I’m trying to propose a new semantics that would allow .{} and T{} to behave the same while preserving the RLS.
My idea is that .{} is different from a code block, so perhaps we could give it some kind of encapsulation, like a function parameter, by pre-expanding the input expression, while preserving its RLS semantics.

One problem is that {} without anything appended to it is considered a code block which has the type void.

I definitely assumed that, then learned that it assigned a field at a time, then forgot that and assumed again that it was short for T{}. To me this falls into the category of (very) surprising behavior.

Ok, that actually explains it quite well, but there was no way in hell i would have read that before running into this. (I know i probably should have just read the whole thing, but one of the cool parts of Zig is how simple the language is to learn and how few surprises it contains)
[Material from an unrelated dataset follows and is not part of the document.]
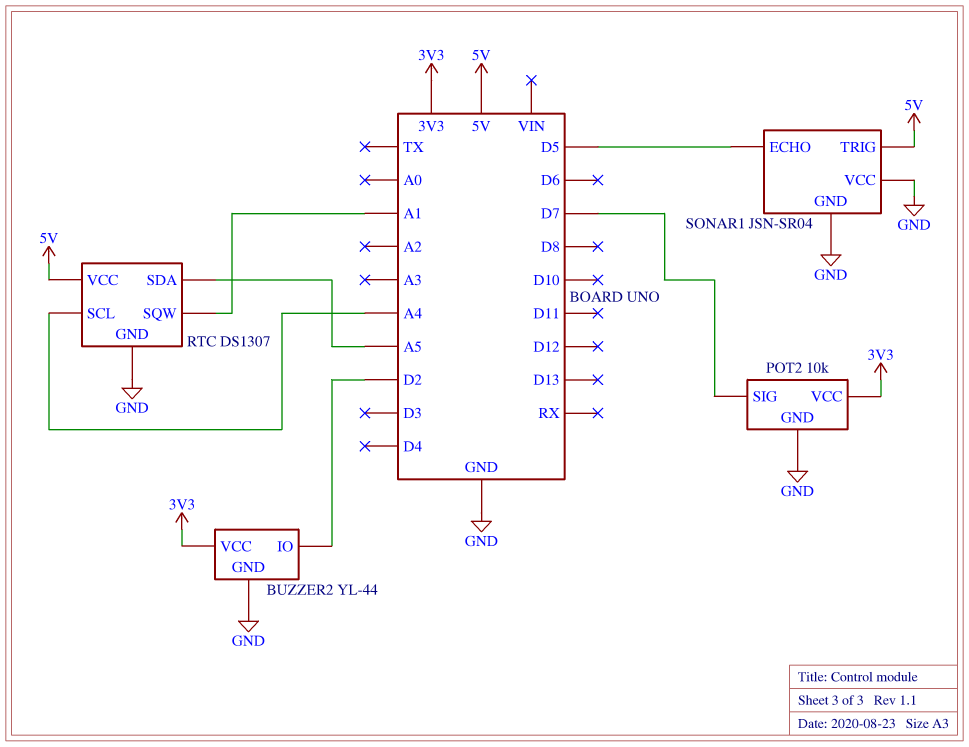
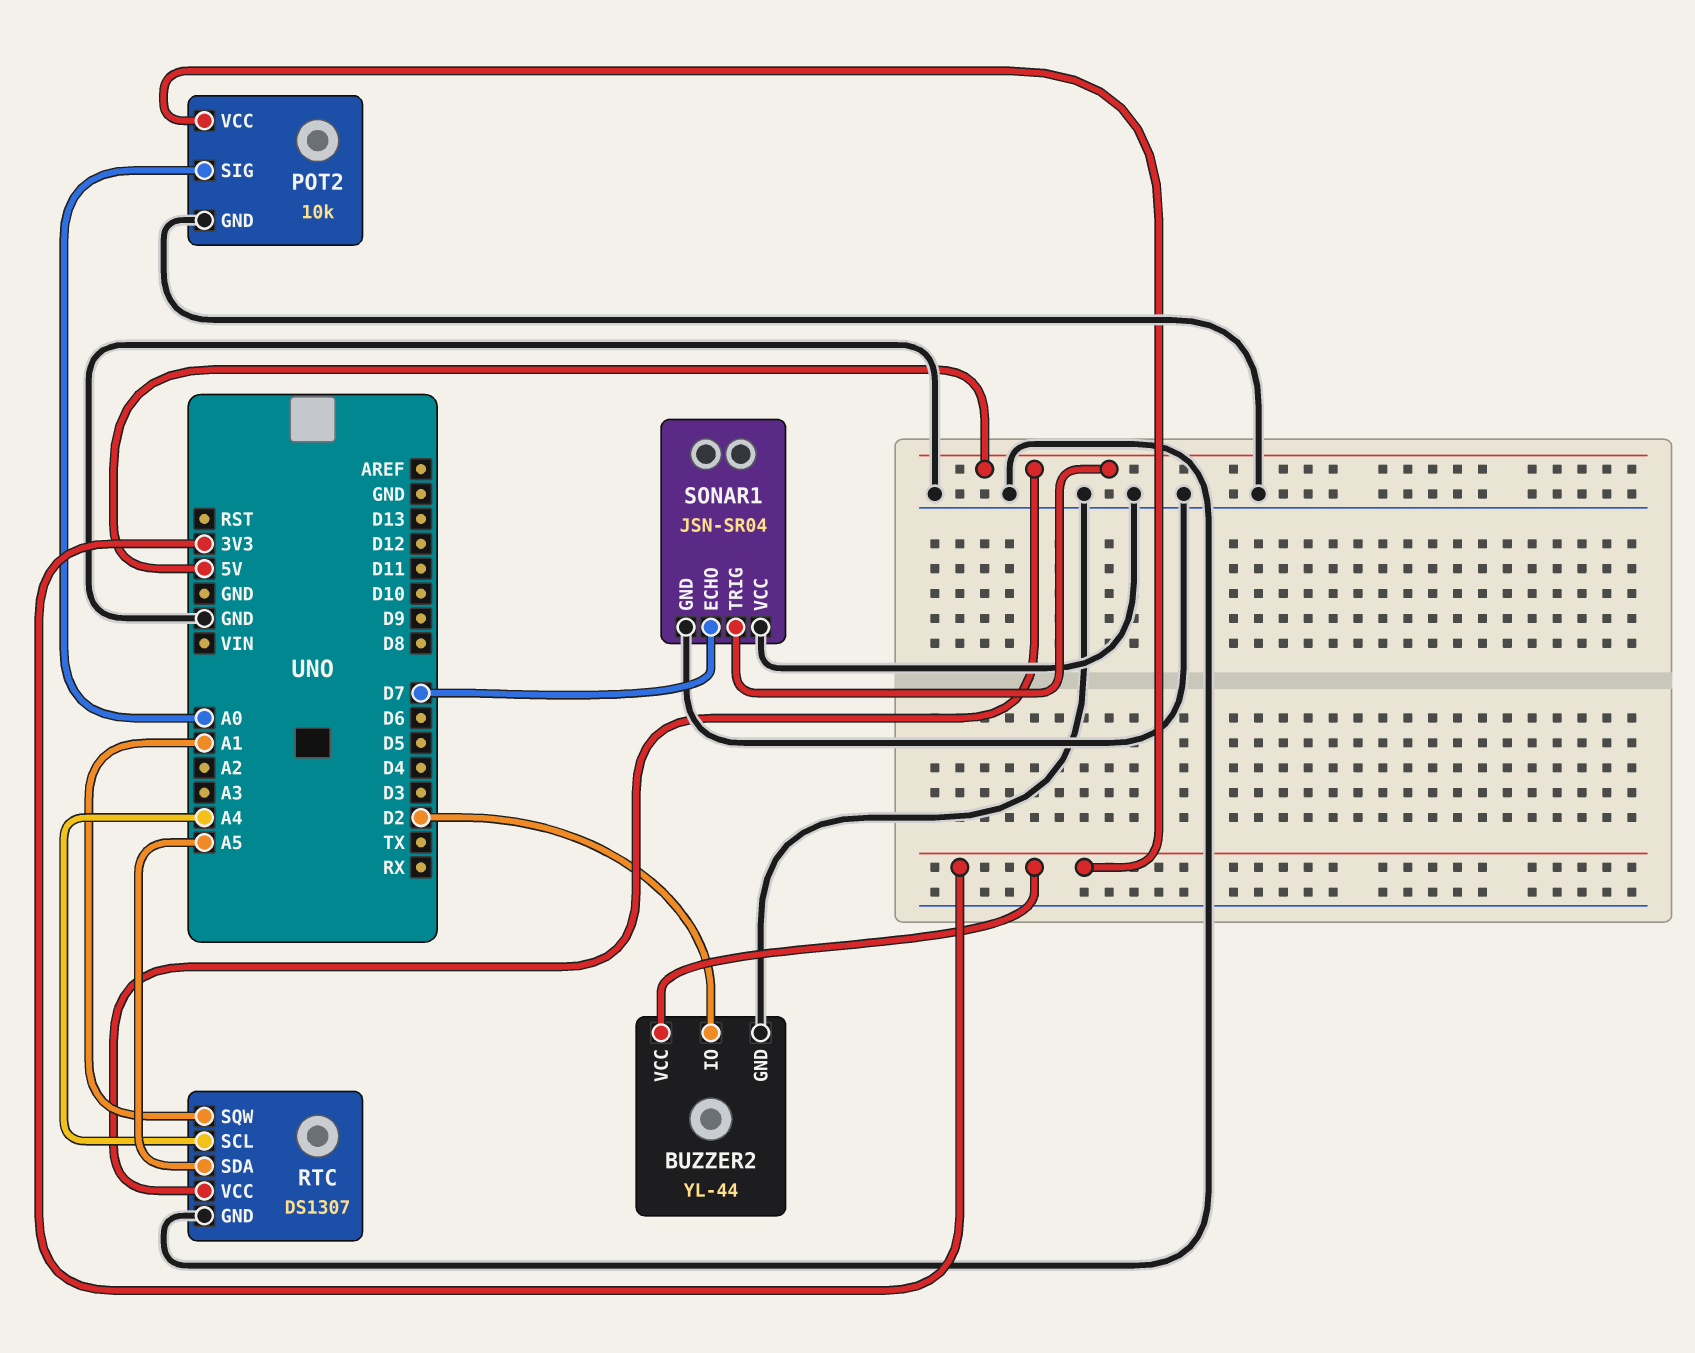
POT2 pin SIG: D7 -> A0
SONAR1 pin ECHO: D5 -> D7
Why would that be a problem?
Or was my suggest too weird? I meant:

return .={};

See it. It is indeed a feasible idea. Although I might intuitively think that this is the same as = .{} when I see this usage.

From issue comments it seemed to me as if removing T{} completely from the language is one of the more likely development directions for the language.
Where it seems like inferring the length for array types is still needed, before that could happen. Proposal: allow inferred-size array in type annotations · Issue #19674 · ziglang/zig · GitHub

If there is only .{} syntax, than you have to learn that it works like separate assignments, but it can’t be mistaken to work like something else anymore.

1 Like

That’s good to know, thank you. I guess the simplest way to be sure you’re assigning the entire struct as a single value is to first initialize a separate variable for the new struct, then do the assignment.

I will study the Result Location Semantics section and drill it into my head.